Erneuerbare-Geschäft ausbauen

EnBW erhält Zugang zu geplanten Windparks mit über 1000 MW

Die EnBW Energie Baden-Württemberg will in das Windenergie-Geschäft einsteigen. Der Vorstandsvorsitzende Hans-Peter Villis sagte heute auf der Hauptversammlung, der Konzern habe sich in den vergangenen Wochen bereits den Zugang zu mehreren geplanten Offshore-Windparks gesichert.

Stromnetz Ausbau© Gina Sanders / Fotolia.com

Karlsruhe (ddp.djn/sm) - Mit diesen Parks könne EnBW sukzessive eine installierte Kapazität von mehr als 1000 Megawatt errichten. Nach den Worten von Villis geht EnBW damit "einen ersten, aber wichtigen Schritt", um die Stromerzeugung über erneuerbare Energien deutlich auszubauen. Derzeit stammten 11,4 Prozent des EnBW-Stroms aus erneuerbaren Energien.
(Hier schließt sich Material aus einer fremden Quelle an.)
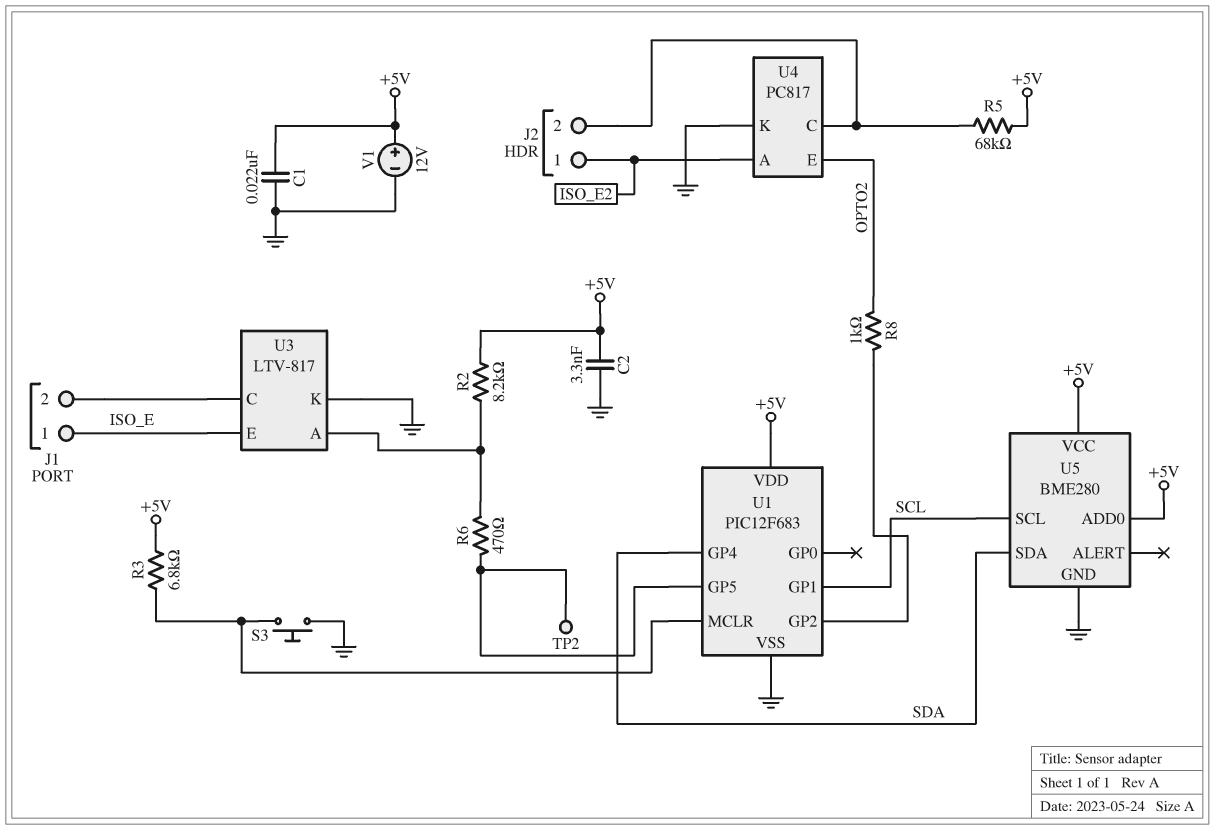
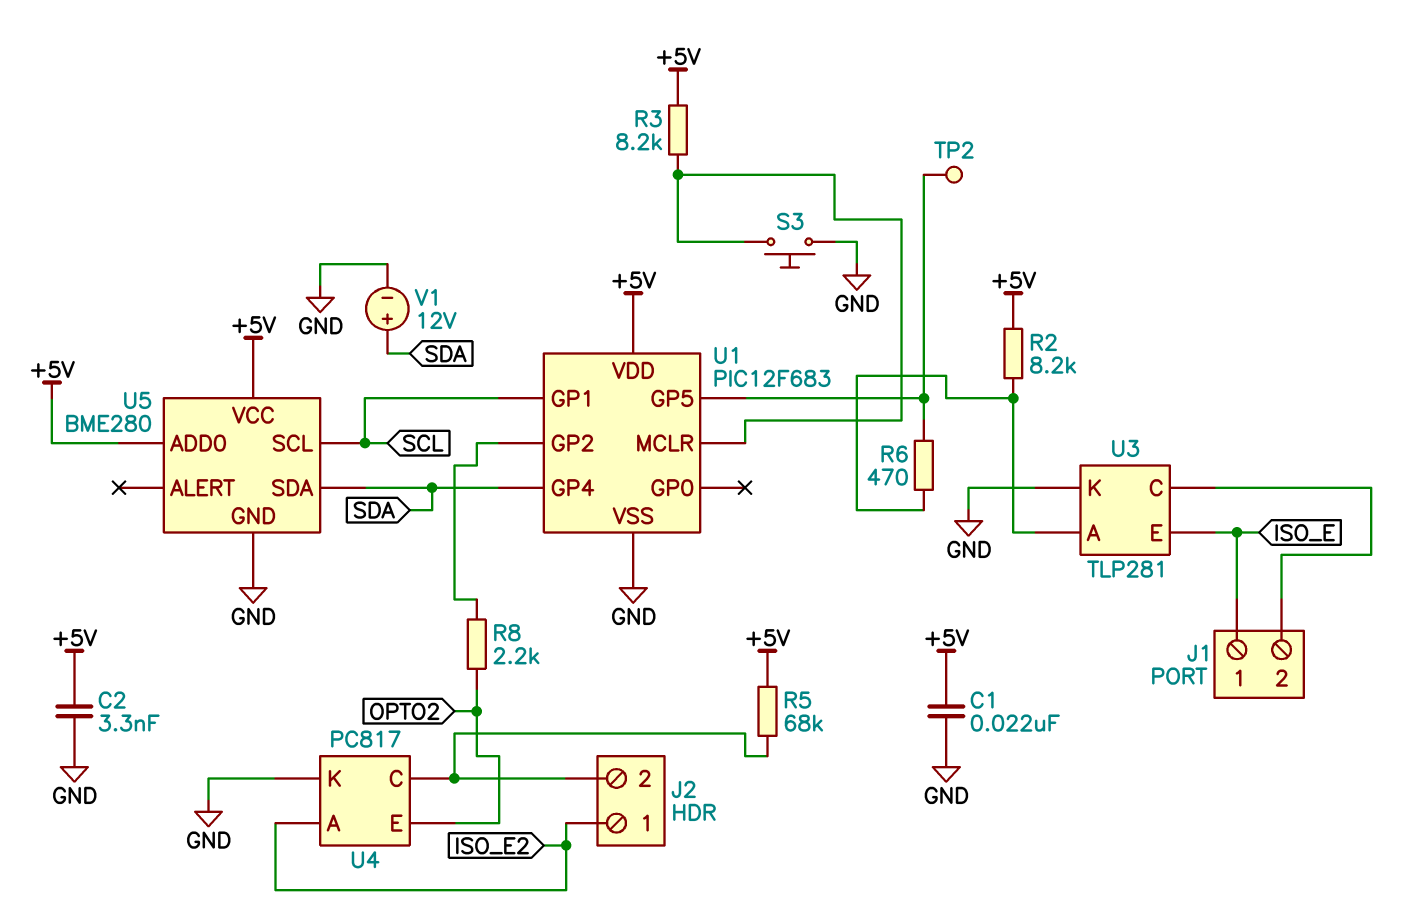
R3: 6.8k (+5V, U1/MCLR) -> 8.2k (+5V, U1/MCLR)
R8: 1k (OPTO2, U1/GP2) -> 2.2k (OPTO2, U1/GP2)
U3: LTV-817 -> TLP281
V1: 12V (plus +5V, minus GND) -> 12V (plus SDA, minus GND)

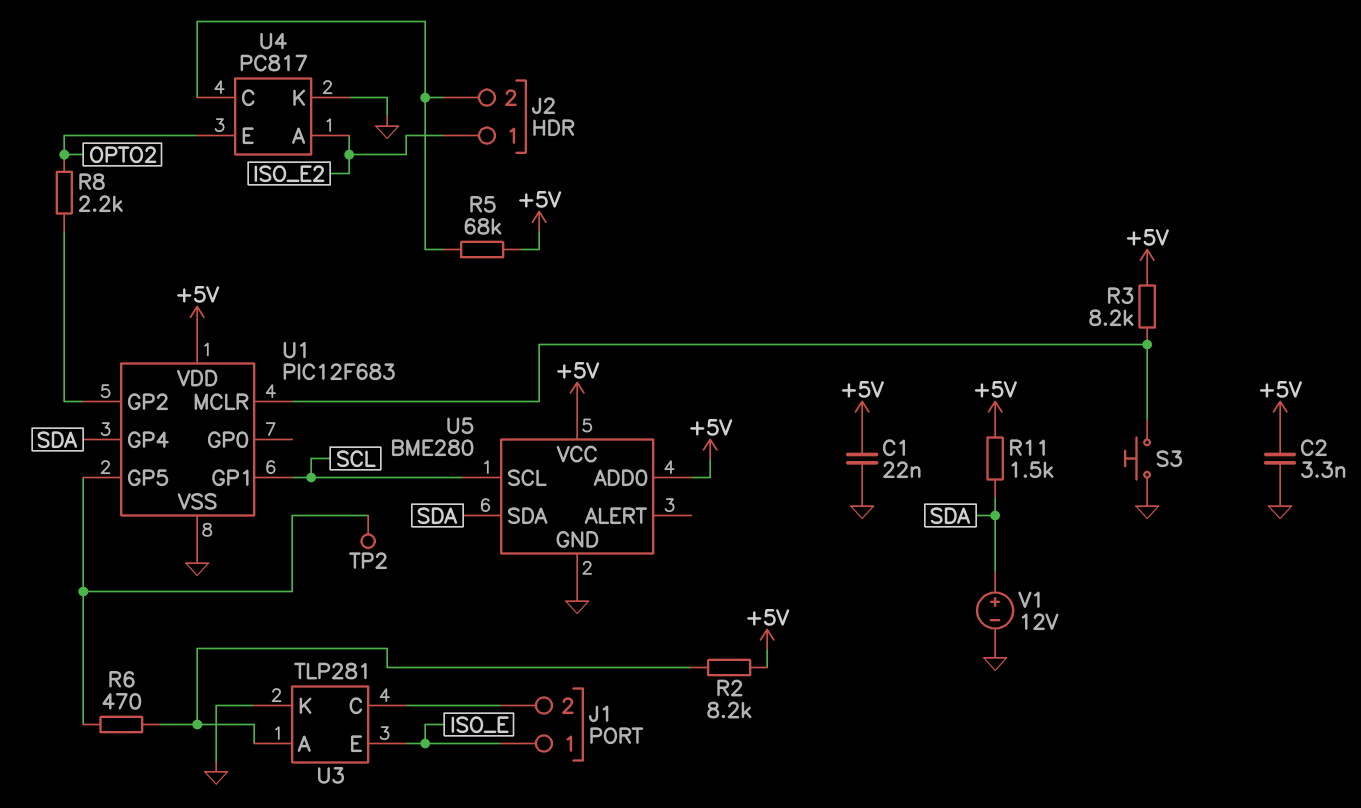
R11: none -> 1.5k (+5V, SDA)

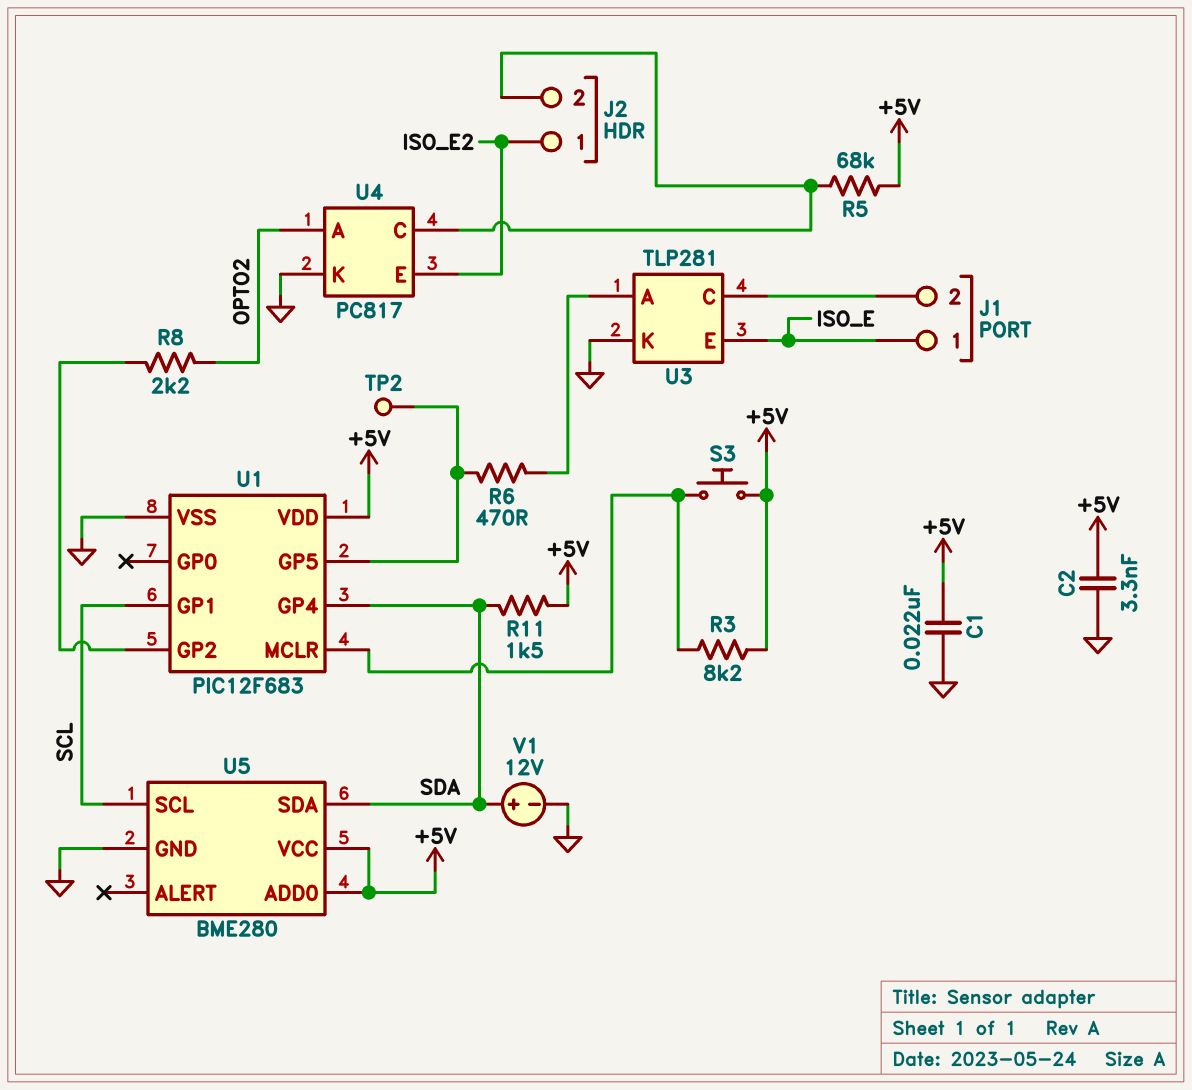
R2: 8.2k (+5V, U3/A) -> none
S3: button (GND, U1/MCLR) -> button (+5V, U1/MCLR)
U4 pin A: ISO_E2 -> OPTO2
U4 pin E: OPTO2 -> ISO_E2

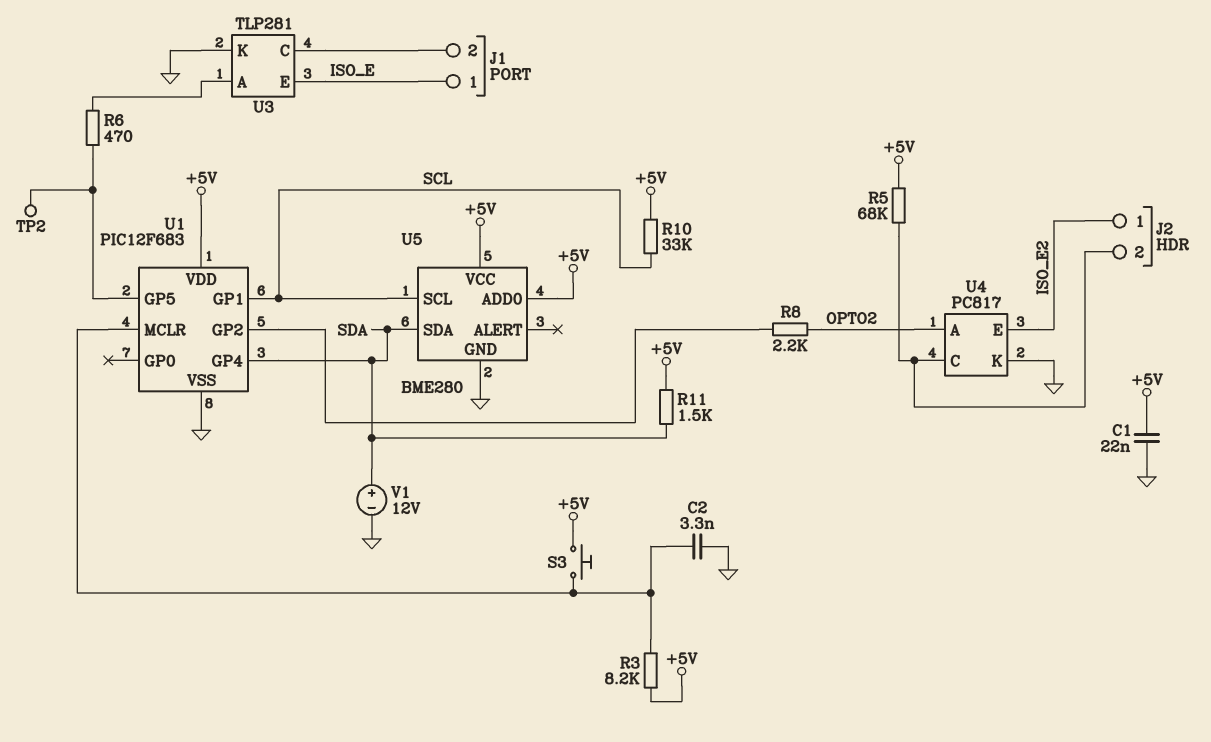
C2: 3.3nF (+5V, GND) -> 3.3nF (GND, U1/MCLR)
R10: none -> 33k (+5V, SCL)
Dieser Bereich werde in den kommenden Jahren mit Investitionen von mehr als 3 Milliarden Euro gestärkt. Insgesamt will der Karlsruher Versorger bis 2010 rund 7,6 Milliarden Euro investieren, wie Villis noch einmal bekräftigte.

EnBW hat im vergangenen Jahr Umsatz und Ergebnis deutlich gesteigert. Die Außenerlöse wuchsen um 14,4 Prozent auf 14,71 Milliarden Euro, wie das Unternehmen mitteilte. Der Konzernüberschuss stieg um 36 Prozent auf 1,36 Milliarden Euro. Bereinigt um unter anderem steuerliche Einmaleffekte aus der Unternehmenssteuerreform von 412 Millionen Euro betrug der Anstieg noch elf Prozent auf 821 Millionen Euro.